Julia runtime 会对 array 访问做 bound 判断，看是否超出边界。超出边界的访问会导致很多 bugs，甚至是安全问题。另一方面， bound check 会带来额外的开销，如果你能很确定不会越界，那可以用@inbound 宏告诉 Julia 不要做 bound check，效率会提高不少。

julia> function prefix_bounds(a, b)
         for i = 2:size(a, 1)
           a[i] = b[i-1] + b[i]
         end
       end
prefix_bounds (generic function with 1 method)

julia> function prefix_inbounds(a, b)
         @inbounds for i = 2:size(a, 1)
           a[i] = b[i-1] + b[i]
         end
       end
prefix_inbounds (generic function with 1 method)

julia> a = rand(1000);

julia> b = rand(1000);

julia> @benchmark prefix_bounds(a, b)
BenchmarkTools.Trial:
  memory estimate:  0 bytes
  allocs estimate:  0
  --------------
  minimum time:     742.360 ns (0.00% GC)
  median time:      763.264 ns (0.00% GC)
  mean time:        807.497 ns (0.00% GC)
  maximum time:     1.968 μs (0.00% GC)
  --------------
  samples:          10000
  evals/sample:     125

julia> @benchmark prefix_inbounds(a, b)
BenchmarkTools.Trial:
  memory estimate:  0 bytes
  allocs estimate:  0
  --------------
  minimum time:     179.294 ns (0.00% GC)
  median time:      181.826 ns (0.00% GC)
  mean time:        185.124 ns (0.00% GC)
  maximum time:     635.909 ns (0.00% GC)
  --------------
  samples:          10000
  evals/sample:     690

慎用@inbound！
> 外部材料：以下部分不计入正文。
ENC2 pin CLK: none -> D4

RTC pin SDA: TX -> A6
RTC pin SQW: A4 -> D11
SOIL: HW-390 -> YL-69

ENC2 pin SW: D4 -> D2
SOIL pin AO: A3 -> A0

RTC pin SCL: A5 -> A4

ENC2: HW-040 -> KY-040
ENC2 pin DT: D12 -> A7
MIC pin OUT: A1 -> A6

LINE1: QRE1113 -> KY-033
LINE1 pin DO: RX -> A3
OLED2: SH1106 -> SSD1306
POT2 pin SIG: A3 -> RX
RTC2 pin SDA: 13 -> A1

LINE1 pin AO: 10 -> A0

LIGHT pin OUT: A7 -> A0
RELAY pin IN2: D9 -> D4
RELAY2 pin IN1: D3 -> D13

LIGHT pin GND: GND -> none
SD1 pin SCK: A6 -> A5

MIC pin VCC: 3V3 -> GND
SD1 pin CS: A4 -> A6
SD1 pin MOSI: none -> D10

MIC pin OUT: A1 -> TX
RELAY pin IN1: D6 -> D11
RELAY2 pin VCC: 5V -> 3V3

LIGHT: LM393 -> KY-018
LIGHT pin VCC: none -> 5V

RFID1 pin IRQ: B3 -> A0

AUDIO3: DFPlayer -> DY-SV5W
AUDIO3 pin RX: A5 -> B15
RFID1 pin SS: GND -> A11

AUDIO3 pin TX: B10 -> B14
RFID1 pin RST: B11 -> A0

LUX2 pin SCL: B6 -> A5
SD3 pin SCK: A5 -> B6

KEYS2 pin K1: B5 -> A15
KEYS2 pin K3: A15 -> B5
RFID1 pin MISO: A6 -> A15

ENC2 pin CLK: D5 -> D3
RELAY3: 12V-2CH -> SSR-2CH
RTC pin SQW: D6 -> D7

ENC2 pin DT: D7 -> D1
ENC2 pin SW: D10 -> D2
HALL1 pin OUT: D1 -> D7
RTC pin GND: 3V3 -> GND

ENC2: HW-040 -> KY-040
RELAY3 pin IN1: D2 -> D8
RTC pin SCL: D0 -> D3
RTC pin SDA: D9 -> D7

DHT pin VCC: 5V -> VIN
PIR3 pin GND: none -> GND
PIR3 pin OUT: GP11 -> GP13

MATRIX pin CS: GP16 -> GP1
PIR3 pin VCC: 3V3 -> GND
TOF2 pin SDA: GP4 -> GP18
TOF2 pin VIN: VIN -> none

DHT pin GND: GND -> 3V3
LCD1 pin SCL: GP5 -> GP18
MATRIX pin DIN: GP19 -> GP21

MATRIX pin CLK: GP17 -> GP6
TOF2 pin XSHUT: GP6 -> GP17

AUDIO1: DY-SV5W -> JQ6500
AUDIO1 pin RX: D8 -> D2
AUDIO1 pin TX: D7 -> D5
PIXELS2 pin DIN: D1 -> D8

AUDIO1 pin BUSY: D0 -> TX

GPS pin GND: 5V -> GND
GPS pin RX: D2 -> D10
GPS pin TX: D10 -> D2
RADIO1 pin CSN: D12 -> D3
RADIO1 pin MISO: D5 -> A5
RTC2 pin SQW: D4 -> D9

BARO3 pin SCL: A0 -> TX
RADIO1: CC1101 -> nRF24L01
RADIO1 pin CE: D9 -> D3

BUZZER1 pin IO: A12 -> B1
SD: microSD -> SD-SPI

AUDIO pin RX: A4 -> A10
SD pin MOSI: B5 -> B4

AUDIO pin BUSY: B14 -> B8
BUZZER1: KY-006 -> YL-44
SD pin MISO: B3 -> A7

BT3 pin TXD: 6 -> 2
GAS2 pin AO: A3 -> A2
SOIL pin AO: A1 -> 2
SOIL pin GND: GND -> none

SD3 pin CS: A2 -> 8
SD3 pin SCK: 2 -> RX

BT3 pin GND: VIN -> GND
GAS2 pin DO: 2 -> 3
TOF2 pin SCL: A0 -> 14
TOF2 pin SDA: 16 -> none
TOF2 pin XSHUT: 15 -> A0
！！ 最好是限制 loop 直接依赖于 array 长度，比如：for i in 1:length(array)这种形式。

可以在启动的时候加上--check-bounds=yes/no来全部开启或者关闭（优先级高于@inbound 宏）bound check！再说一次， 慎用！

Julia 内置了很多操作 Array 的函数，一般都提供两个版本，注意可变和不可变版本差异很大！！！

julia> a = rand(1000);

julia> @benchmark sort(a)
BenchmarkTools.Trial:
  memory estimate:  7.94 KiB
  allocs estimate:  1
  --------------
  minimum time:     16.050 μs (0.00% GC)
  median time:      17.493 μs (0.00% GC)
  mean time:        18.933 μs (0.00% GC)
  maximum time:     726.416 μs (0.00% GC)
  --------------
  samples:          10000
  evals/sample:     1

julia> @benchmark sort!(a)
BenchmarkTools.Trial:
  memory estimate:  0 bytes
  allocs estimate:  0
  --------------
  minimum time:     4.868 μs (0.00% GC)
  median time:      4.997 μs (0.00% GC)
  mean time:        5.282 μs (0.00% GC)
  maximum time:     13.772 μs (0.00% GC)
  --------------
  samples:          10000
  evals/sample:     7

我们可以看到，不可变版本sort无论时间还是内存占用和分配上都比可变版本sort!高。这很容易理解，不可变版本需要 clone 一份数据出来，而不是直接修改参数。根据需要选择最适合的版本。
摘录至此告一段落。